[Plugin] IDErrorCheck

slowsmile · 10-18-2017, 07:41 PM

Checks, repairs and reports all id errors in the epub

Requirements
Plugin Type: Edit
MIT Licence(OSI)
Minimum Sigil requirement: v0.9.3 or higher
Python Requirements: Python 3.4+ (Bundled or External)
OS Requirements: Windows, Linux or OSX
*** Tested on Windows 7, 8 & 10 only ***
Current Version: "0.2.2"

Installation
* Select Manage Plugins from the Plugins menu. In the dialog box, select either the Bundled Python or the External Python(Python 3.4+ should be installed on your computer to run this plugin externally).

* Click Add Plugin and select IDErrorCheck_vXXX.zip. This will load and install the plugin into Sigil, which you can then run by selecting Plugins > Edit > IDErrorCheck

Description
This plugin was originally written with the sole intention of properly reporting and, if possible, fixing Epubcheck's infamous "colon" id error problems. This plugin now also does the following:

* Converts all "name" attributes to "id" attributes in the html files.

* Now checks and repairs all invalid id attribute values in the epub's html files. Checks and repairs illegal spaces and illegal first-digit-start errors and also checks and repairs other illegal non-alphanumerics that commonly occur within id attribute values.(v0.1.5)

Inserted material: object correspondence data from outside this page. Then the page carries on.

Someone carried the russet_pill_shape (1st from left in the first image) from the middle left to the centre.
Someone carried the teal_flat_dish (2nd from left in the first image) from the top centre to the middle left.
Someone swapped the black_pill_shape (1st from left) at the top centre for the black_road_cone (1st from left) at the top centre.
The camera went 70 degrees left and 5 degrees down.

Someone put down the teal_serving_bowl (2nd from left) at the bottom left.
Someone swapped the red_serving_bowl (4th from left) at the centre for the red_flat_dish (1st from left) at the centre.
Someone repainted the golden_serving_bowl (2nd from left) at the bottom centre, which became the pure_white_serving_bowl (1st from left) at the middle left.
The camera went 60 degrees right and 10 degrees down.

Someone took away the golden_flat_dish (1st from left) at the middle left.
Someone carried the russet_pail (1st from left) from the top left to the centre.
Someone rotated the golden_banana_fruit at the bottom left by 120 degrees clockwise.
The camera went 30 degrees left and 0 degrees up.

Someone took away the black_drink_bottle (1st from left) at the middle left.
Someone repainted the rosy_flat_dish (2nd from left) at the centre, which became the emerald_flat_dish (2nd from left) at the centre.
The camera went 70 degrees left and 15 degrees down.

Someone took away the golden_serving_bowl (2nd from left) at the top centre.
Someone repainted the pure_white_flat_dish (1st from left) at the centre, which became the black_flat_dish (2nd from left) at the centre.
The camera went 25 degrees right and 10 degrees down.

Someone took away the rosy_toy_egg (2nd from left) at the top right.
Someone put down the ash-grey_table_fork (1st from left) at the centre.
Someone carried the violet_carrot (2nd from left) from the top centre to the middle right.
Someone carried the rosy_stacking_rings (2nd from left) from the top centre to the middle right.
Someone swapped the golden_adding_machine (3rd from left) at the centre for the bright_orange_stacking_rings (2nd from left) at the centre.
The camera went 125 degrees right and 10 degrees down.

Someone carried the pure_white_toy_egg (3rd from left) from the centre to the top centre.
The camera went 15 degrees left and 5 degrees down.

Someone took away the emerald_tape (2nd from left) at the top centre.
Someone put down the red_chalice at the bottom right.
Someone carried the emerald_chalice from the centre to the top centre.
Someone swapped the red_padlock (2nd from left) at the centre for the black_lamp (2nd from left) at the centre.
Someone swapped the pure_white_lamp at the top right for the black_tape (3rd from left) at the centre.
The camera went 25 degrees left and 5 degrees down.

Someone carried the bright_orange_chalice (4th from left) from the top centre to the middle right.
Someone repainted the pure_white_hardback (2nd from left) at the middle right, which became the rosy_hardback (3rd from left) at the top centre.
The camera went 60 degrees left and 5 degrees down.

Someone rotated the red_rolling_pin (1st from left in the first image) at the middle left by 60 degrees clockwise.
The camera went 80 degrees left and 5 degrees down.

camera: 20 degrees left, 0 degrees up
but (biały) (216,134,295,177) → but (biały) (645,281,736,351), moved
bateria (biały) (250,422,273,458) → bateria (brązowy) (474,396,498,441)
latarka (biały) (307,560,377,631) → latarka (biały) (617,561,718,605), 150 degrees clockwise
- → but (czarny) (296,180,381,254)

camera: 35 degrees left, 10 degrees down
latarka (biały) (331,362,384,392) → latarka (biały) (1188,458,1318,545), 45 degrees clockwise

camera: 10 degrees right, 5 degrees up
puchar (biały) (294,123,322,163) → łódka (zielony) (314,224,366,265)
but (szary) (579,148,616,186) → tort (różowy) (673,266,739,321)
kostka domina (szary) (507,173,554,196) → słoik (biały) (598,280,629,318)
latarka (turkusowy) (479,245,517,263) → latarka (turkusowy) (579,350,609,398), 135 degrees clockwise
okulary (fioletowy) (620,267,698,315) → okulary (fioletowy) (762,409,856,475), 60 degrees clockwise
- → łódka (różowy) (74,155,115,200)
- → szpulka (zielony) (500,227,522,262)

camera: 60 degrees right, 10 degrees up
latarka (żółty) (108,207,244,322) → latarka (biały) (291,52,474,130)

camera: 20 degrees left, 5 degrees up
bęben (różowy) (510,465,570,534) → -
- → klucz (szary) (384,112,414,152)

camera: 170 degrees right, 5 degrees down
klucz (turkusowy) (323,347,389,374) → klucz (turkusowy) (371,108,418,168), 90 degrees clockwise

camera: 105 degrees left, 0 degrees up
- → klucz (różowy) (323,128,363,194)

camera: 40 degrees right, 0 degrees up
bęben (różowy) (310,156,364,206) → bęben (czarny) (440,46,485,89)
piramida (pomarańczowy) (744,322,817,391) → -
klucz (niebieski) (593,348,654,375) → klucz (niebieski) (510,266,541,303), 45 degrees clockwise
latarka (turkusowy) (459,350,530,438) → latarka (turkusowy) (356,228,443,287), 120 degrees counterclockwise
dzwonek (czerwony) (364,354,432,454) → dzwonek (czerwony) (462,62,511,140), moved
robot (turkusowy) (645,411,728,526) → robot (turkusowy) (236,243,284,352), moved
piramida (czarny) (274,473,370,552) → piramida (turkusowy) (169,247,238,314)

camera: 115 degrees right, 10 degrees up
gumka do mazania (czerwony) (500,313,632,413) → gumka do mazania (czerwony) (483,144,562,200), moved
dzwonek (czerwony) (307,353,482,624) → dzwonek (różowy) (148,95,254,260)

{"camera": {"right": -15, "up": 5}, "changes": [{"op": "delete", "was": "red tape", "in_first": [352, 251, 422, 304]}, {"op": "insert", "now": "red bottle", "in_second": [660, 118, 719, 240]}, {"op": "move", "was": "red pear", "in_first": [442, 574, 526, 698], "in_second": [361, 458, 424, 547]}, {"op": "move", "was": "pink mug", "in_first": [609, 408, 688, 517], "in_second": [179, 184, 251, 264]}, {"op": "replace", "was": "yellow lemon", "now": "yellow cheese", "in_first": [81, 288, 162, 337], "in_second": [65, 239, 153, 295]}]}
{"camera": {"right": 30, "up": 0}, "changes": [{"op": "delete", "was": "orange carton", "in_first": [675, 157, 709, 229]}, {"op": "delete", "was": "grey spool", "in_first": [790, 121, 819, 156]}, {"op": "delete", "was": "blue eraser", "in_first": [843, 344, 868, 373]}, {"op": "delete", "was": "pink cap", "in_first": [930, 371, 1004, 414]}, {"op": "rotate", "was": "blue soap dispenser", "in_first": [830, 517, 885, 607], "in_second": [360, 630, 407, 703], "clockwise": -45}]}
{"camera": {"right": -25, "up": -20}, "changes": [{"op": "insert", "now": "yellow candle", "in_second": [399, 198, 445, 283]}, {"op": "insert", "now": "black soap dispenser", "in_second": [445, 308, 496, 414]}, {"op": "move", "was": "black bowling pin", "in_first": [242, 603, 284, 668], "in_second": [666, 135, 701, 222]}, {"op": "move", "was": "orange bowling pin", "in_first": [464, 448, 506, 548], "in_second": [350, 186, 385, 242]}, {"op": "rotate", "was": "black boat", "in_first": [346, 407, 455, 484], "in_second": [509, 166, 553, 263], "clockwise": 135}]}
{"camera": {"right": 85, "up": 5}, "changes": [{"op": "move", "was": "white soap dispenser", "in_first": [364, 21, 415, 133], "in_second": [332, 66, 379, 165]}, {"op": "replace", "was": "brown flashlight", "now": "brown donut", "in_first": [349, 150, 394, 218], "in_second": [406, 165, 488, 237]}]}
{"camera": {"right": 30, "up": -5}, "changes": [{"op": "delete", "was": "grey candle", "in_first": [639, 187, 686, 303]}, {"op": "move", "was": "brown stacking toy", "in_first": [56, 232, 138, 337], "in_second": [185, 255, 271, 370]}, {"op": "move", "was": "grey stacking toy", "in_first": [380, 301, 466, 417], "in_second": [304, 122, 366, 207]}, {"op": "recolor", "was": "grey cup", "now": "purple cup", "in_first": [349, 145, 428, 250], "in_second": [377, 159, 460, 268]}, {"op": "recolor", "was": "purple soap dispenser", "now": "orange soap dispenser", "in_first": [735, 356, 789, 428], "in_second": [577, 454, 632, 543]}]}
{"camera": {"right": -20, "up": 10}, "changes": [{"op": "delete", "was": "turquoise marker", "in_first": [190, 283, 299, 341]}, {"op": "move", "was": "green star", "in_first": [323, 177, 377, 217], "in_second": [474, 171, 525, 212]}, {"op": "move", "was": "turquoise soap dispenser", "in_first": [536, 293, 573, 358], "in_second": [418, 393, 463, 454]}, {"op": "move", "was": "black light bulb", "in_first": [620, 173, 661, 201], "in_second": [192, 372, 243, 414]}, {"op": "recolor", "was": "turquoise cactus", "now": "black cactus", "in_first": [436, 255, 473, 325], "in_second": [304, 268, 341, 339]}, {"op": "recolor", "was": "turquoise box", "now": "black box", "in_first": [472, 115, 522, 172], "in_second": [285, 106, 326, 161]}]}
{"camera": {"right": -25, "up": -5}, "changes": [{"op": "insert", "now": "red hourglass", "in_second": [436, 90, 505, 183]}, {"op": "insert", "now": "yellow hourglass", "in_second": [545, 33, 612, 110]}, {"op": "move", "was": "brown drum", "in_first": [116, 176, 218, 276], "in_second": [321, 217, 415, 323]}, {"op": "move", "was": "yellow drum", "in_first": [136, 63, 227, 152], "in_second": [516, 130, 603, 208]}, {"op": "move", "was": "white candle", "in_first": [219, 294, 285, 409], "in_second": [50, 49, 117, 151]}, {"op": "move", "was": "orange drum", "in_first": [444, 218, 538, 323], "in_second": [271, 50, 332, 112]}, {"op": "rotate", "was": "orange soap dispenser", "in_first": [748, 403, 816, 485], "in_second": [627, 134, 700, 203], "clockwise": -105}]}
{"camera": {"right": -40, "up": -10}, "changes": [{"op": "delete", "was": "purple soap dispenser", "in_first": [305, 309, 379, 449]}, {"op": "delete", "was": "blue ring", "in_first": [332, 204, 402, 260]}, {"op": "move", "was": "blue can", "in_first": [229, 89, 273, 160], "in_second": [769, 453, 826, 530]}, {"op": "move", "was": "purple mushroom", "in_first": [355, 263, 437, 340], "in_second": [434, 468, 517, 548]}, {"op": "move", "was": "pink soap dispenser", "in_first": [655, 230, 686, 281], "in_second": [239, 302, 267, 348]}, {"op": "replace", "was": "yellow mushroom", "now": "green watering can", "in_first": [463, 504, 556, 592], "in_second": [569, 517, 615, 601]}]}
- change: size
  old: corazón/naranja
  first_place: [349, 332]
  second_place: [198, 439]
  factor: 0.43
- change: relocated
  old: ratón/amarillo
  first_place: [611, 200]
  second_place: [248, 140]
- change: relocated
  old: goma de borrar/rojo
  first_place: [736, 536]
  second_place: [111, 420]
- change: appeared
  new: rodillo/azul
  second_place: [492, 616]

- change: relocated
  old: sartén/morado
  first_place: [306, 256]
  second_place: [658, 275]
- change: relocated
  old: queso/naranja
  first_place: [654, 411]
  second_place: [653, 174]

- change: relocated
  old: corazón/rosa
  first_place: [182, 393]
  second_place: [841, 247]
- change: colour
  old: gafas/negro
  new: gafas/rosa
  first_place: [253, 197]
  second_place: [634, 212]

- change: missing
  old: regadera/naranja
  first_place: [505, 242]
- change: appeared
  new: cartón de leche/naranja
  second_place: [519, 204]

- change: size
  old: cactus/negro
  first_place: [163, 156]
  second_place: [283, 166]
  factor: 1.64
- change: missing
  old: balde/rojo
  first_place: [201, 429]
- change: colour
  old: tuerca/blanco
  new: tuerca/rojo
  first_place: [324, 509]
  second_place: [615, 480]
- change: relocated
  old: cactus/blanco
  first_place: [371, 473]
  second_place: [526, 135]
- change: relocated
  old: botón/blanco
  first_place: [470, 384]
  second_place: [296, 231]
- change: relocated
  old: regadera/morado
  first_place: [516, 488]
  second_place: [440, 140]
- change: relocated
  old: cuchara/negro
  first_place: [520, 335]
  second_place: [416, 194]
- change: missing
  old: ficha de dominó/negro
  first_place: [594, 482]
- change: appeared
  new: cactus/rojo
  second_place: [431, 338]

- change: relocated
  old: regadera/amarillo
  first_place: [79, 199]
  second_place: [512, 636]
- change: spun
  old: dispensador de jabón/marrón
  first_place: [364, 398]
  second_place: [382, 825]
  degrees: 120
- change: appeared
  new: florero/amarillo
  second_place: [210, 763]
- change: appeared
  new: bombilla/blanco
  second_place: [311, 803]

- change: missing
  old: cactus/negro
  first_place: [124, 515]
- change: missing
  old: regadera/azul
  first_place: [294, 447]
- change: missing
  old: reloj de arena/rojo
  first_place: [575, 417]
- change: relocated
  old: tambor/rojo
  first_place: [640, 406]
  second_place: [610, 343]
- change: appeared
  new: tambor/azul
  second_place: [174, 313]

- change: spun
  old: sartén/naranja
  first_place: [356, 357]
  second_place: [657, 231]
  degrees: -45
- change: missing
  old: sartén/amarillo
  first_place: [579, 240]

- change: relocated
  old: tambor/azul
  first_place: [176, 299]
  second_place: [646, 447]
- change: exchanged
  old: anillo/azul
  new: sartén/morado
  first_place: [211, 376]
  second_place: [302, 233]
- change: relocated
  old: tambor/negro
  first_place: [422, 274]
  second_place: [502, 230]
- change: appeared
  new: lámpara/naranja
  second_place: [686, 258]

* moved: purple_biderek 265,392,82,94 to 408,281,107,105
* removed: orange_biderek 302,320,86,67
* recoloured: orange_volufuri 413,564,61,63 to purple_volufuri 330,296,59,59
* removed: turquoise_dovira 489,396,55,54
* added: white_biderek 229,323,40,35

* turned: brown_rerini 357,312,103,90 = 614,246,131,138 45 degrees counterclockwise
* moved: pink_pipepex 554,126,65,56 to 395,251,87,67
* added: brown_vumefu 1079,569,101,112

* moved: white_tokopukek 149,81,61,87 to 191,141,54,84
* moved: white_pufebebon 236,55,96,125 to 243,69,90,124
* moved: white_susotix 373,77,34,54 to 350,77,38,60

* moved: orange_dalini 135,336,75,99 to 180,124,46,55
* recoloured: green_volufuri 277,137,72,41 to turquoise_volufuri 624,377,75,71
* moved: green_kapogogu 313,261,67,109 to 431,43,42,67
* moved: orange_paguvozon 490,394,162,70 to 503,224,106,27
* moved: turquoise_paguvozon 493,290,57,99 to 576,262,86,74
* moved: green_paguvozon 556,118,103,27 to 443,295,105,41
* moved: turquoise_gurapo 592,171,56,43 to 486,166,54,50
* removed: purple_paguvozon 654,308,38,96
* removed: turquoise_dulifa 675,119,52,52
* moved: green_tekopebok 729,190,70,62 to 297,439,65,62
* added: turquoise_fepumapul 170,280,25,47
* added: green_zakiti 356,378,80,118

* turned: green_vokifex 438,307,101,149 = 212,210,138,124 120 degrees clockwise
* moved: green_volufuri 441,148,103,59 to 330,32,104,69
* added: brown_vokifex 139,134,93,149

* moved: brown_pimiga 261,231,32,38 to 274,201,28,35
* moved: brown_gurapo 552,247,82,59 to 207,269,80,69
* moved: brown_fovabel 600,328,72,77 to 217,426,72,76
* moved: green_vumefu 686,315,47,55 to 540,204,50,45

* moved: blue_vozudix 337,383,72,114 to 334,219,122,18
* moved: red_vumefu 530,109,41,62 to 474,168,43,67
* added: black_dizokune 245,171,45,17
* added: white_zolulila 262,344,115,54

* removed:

* Also checks and repairs all internal links that contain bad bookmarks associated with the above html id problems.(v0.1.5)

* Checks and repairs all book uuid values in the toc.ncx and content.opf. If an illegal book uuid value is found then another unique uuid will be automatically generated to replace it.(v0.1.5)

* Now checks and repairs all navPoint id values in the toc.ncx.(v0.1.5)

* Checks and logs all id errors occurring in the content.opf manifest or spine wihout fixing them.

* Will properly check, flag and identify Epubcheck's "colon" id errors and fix these errors.

* At the end of the plugin run, an error dialog will display a simple error list showing all relevant information about each id error including associated file, line number, reason and bad id.

Caveat
Don't use the "Mend and prettify..." Sigil feature directly after using this plugin. Doing so will change and increase the number of lines in the html files so that any reported error line numbers generated by the plugin automatically become inaccurate and void.

Plugin Run
First load your epub into Sigil and then just run the plugin. If you only want to know which errors have not been fixed then just run the plugin twice. The first time you run the plugin the display log will show you errors that have been fixed or not fixed. The second time you run the plugin will only show you what has not been fixed.

Update: This plugin can now process epubs that contain svg images without giving svg errors in Epubcheck.

Change Log:

Spoiler:

AlanHK · 10-19-2017, 04:54 AM

Is this plugin's functionality now all included in your CustomCleanerPlus plugin?

A note: you seem to change IDs beginning with a digit by replacing that digit with an x.
Which will probably be fine, but could create duplicate IDs, e.g.:

id="1" id="2"
both become id="x"

I manually corrected IDs by prepending X. There must be a limit to the length of an ID string, so I guess you should check if adding a character would push it over that if you were really being careful.
Or just forget the original ID and regen them all.

slowsmile · 10-19-2017, 07:26 AM

@AlanHK...

Quote:

Is this plugin's functionality now all included in your CustomCleanerPlus plugin?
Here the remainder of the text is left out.